Among those companies that did slash expenses, many touted increased efficiencies and, in particular, job cuts. Firms mentioned layoffs on earnings calls at the highest rate since the pandemic. The reductions cut across sectors — from tech firms like Salesforce Inc. and Amazon.com Inc. to lenders like Citigroup Inc. and Deutsche Bank AG.
“Companies clearly got the note that layoffs and focusing on efficiency and margins is something that the stock market really likes,” said Will Rhind, chief executive officer of GraniteShares. “The companies that did that were well rewarded.”
Guidance mattered the most
Results mattered, but in many cases, forward-looking guidance mattered more. According to BI data, firms that revised their future earnings per share or sales outlooks to the upside posted a gain of about 3% relative to the S&P 500. That compares to the average 1.3% advance since 2020.
Overall, investor reactions were more volatile this quarter — with beats propelling higher-than-usual next-day moves, and misses prompting sharper dives, according to BI. “The market was fueled up more by the guidance,” said BI’s Wendy Soong, adding that “the AI frenzy makes markets more irrational.”
Aiding some of the volatility, of course, were a few “clerical errors.” From Planet Fitness Inc.’s faulty 2024 forecast to the extra zero in Lyft Inc.’s earnings release — which took a measure of earnings margin expansion to 500 basis points when it was really 50 basis points — a number of earnings gaffes catalyzed outsized share moves before firms remedied their reports.

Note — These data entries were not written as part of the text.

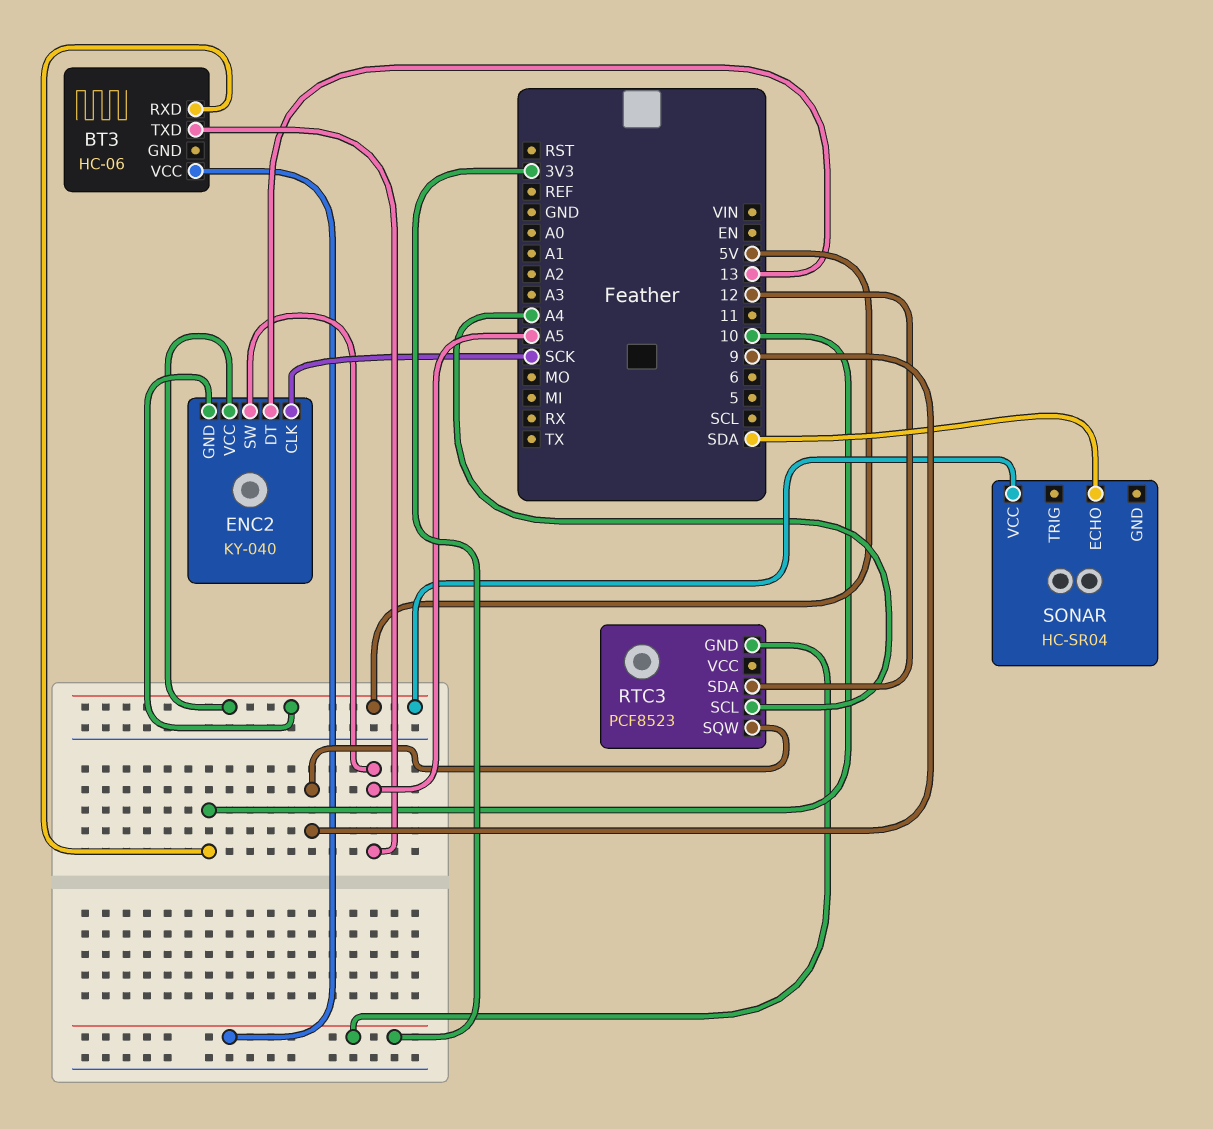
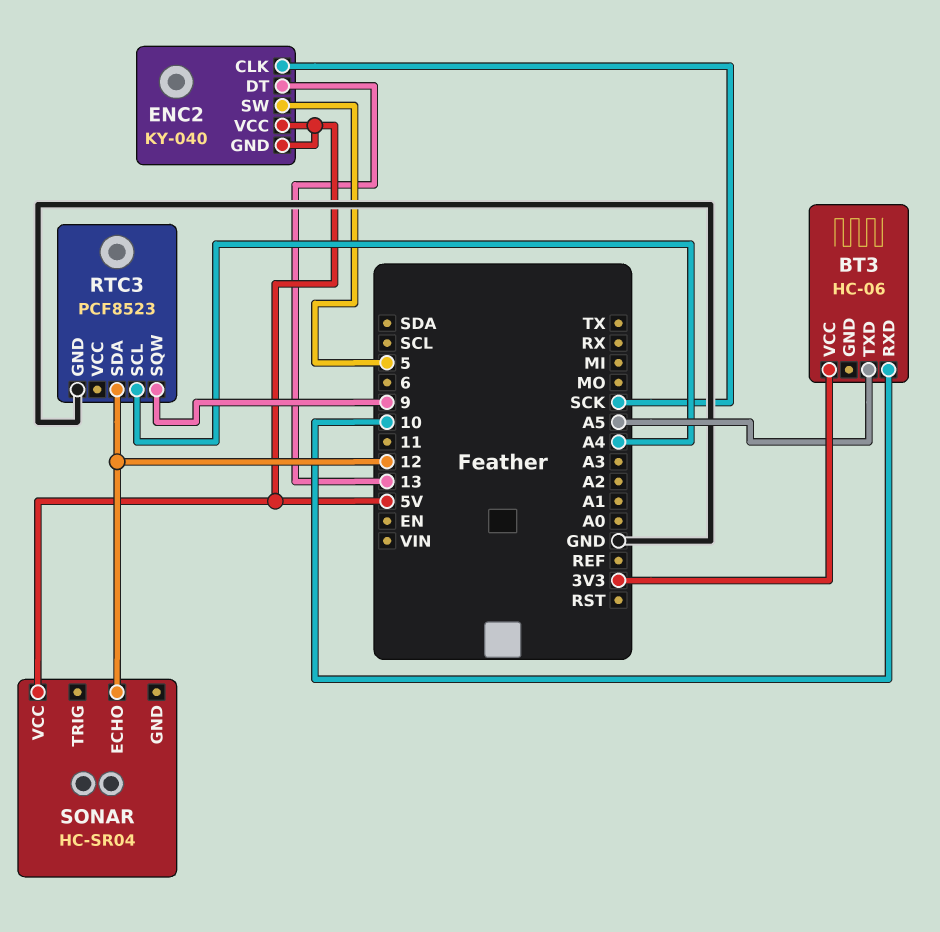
ENC2 pin SW: A5 -> 5
RTC3 pin GND: 3V3 -> GND
SONAR pin ECHO: SDA -> 12

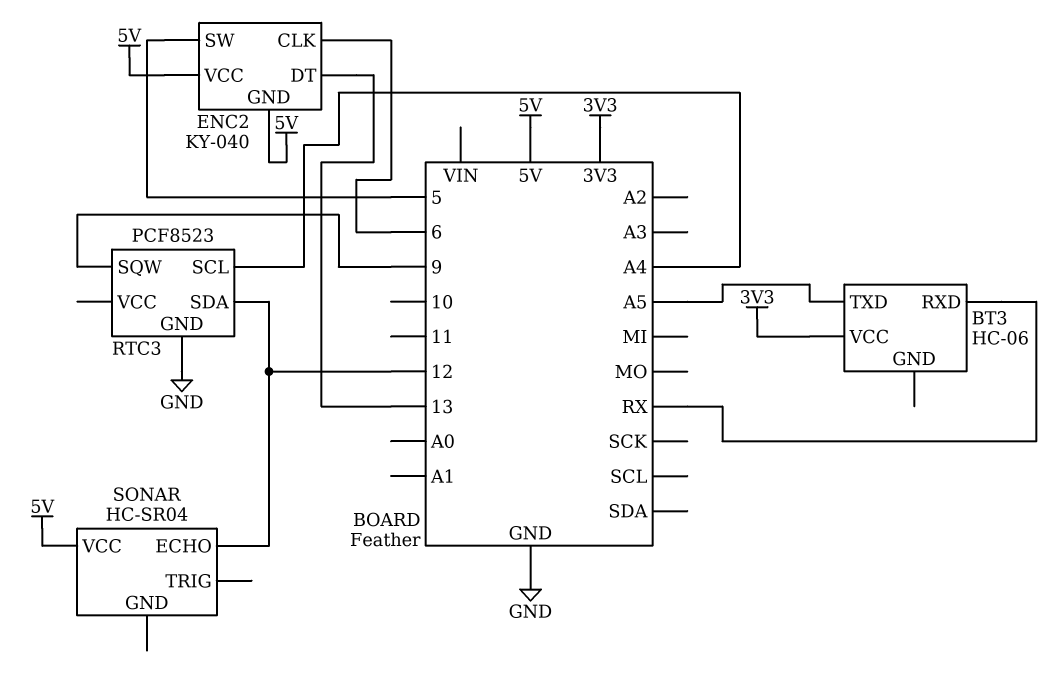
BT3 pin RXD: 10 -> RX
ENC2 pin CLK: SCK -> 6

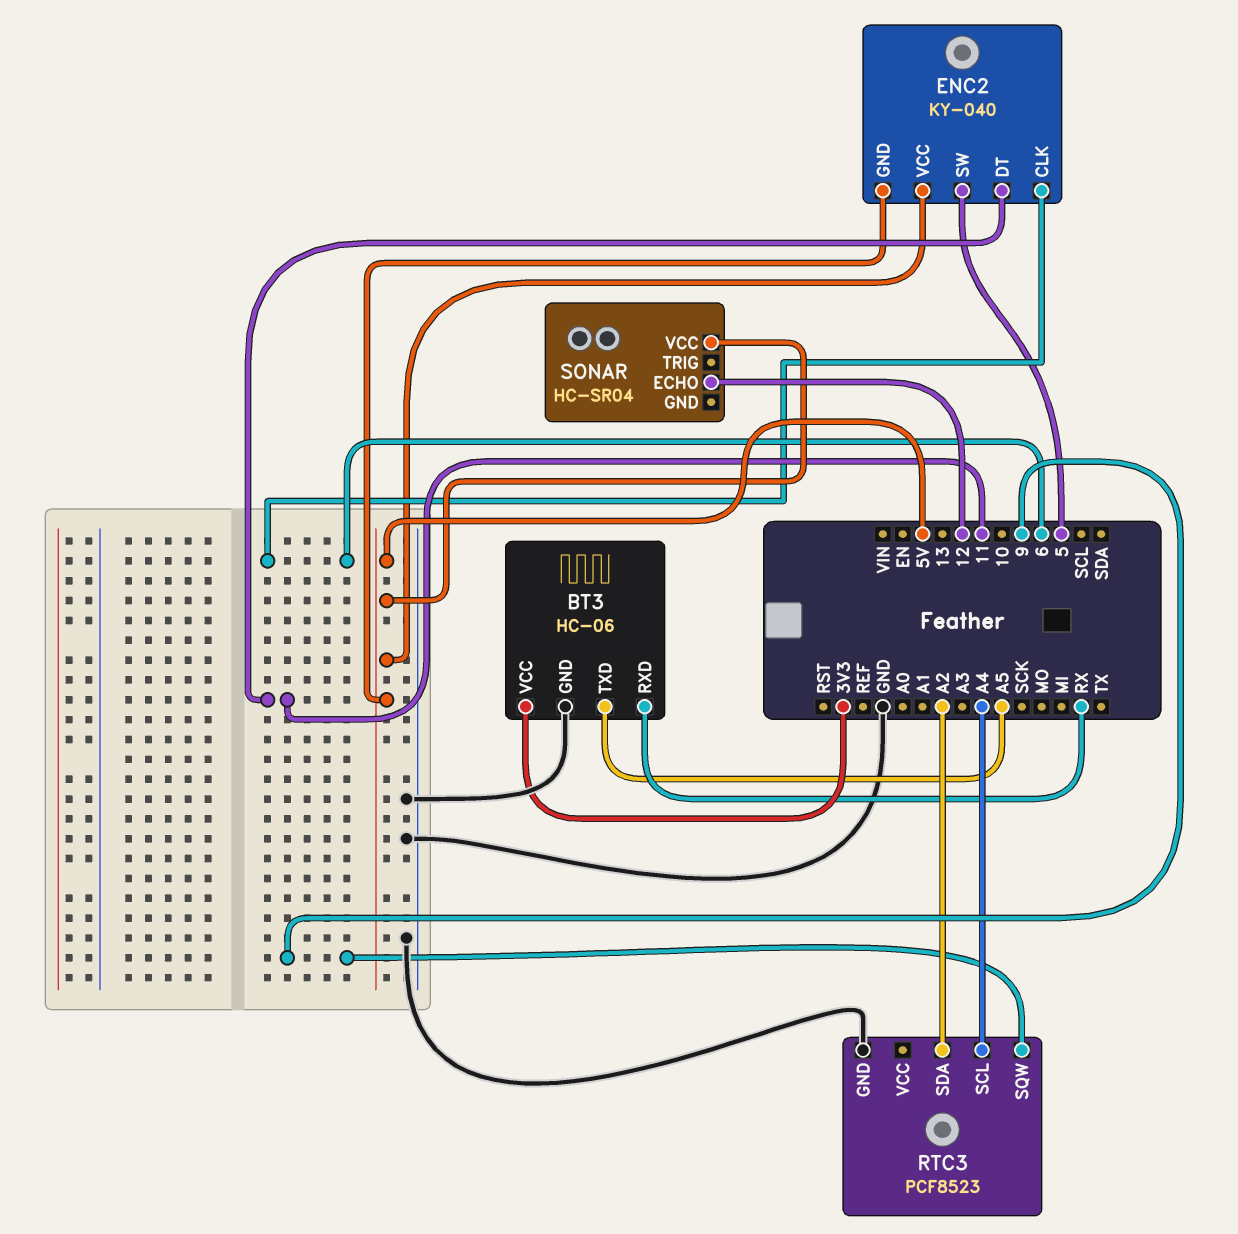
BT3 pin GND: none -> GND
ENC2 pin DT: 13 -> 11
RTC3 pin SDA: 12 -> A2

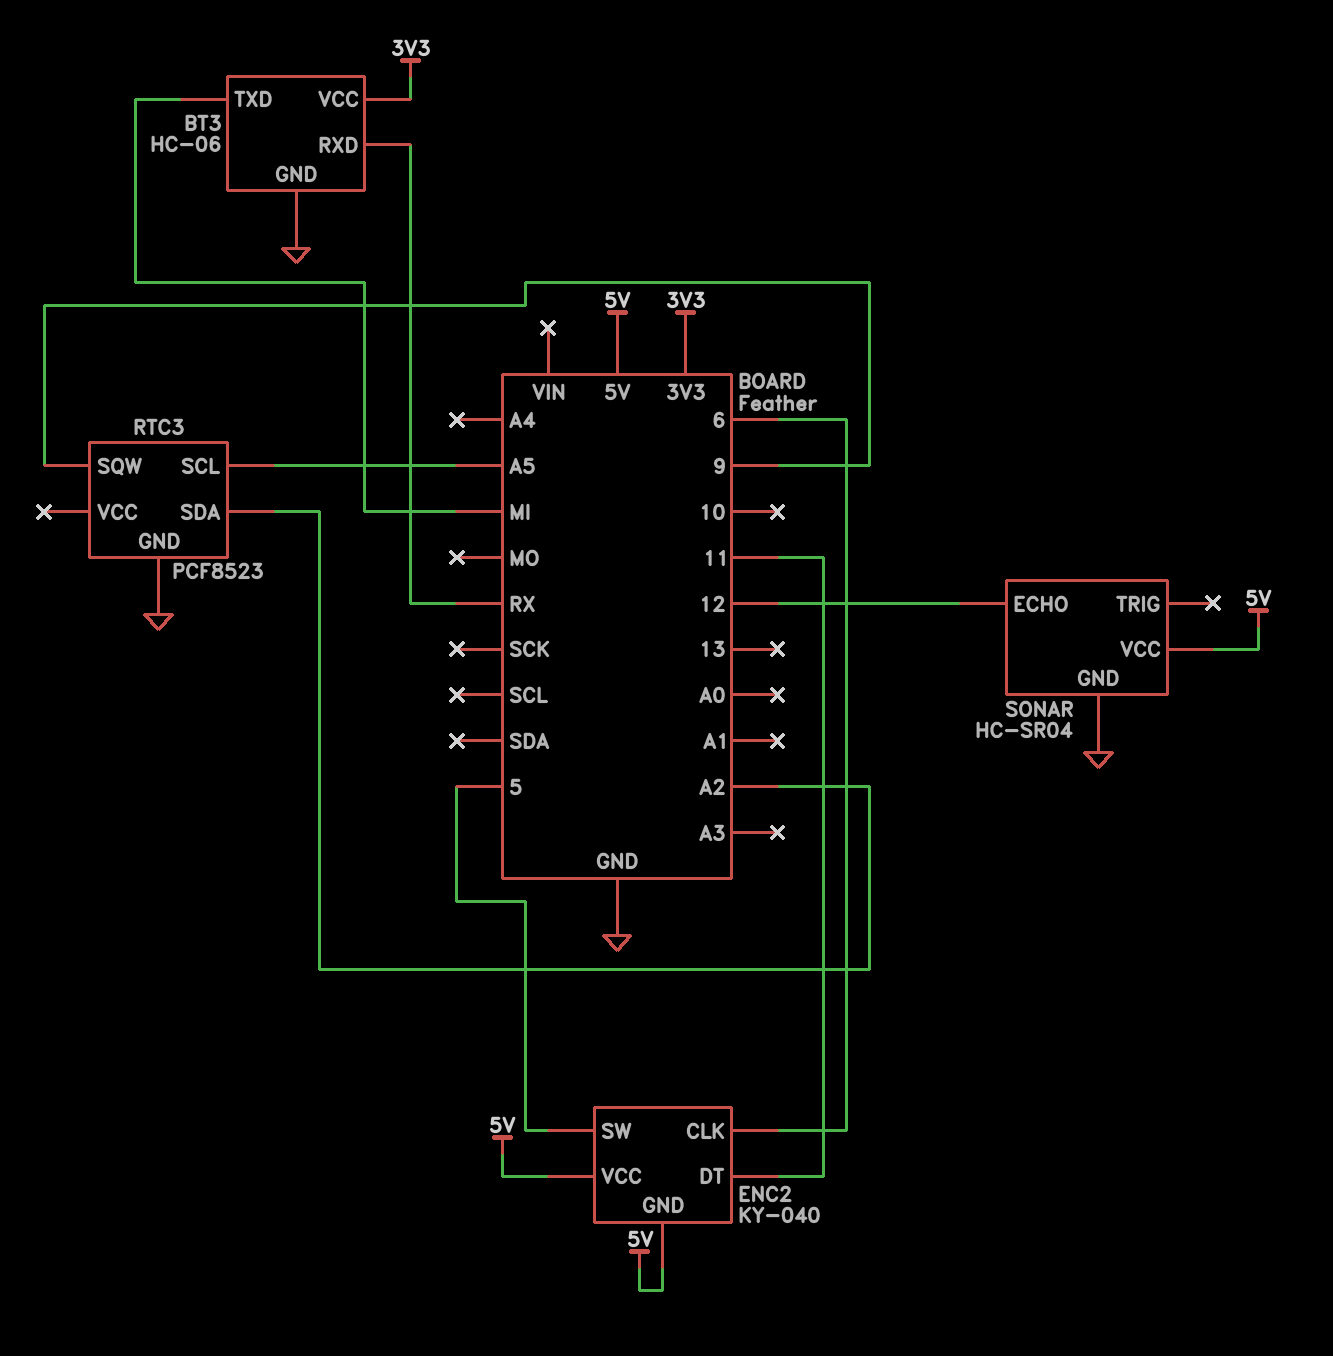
BT3 pin TXD: A5 -> MI
RTC3 pin SCL: A4 -> A5
SONAR pin GND: none -> GND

Read more: Earnings Gaffes Pile Up a Week After Lyft Typo Roiled Shares
Europe sputtered without big tech
The strong results from US companies didn’t extend across the globe. Earnings in Europe are trailing Corporate America by the most in three years, according to JPMorgan Chase & Co. strategists, who estimate that Stoxx 600 profits dropped 11% in the fourth quarter compared with an 8% rise in the US. That’s largely down to the impact of sputtering regional economies — with both Germany and the UK in recessions — and an underwhelming recovery in China, which is a sizable market for Europe’s miners, automakers and luxury goods makers.
In addition, Europe’s absence of technology mega-stars, which have been the biggest drivers in the US, contributed to the lackluster results. While Europe boasts some AI beneficiaries such as ASML Holding NV, ASM International NV and BE Semiconductor Industries NV, their performances trail Nvidia’s.
And some fund managers doubt that Europe’s outlook will get much brighter this year.
“Our positioning would tell you we haven’t decided that Europe earnings will outperform the US,” said Richard Flax, chief investment officer at European digital wealth manager Moneyfarm. “For that view to change, we would want to see a re-acceleration in global growth, particularly outside the US.”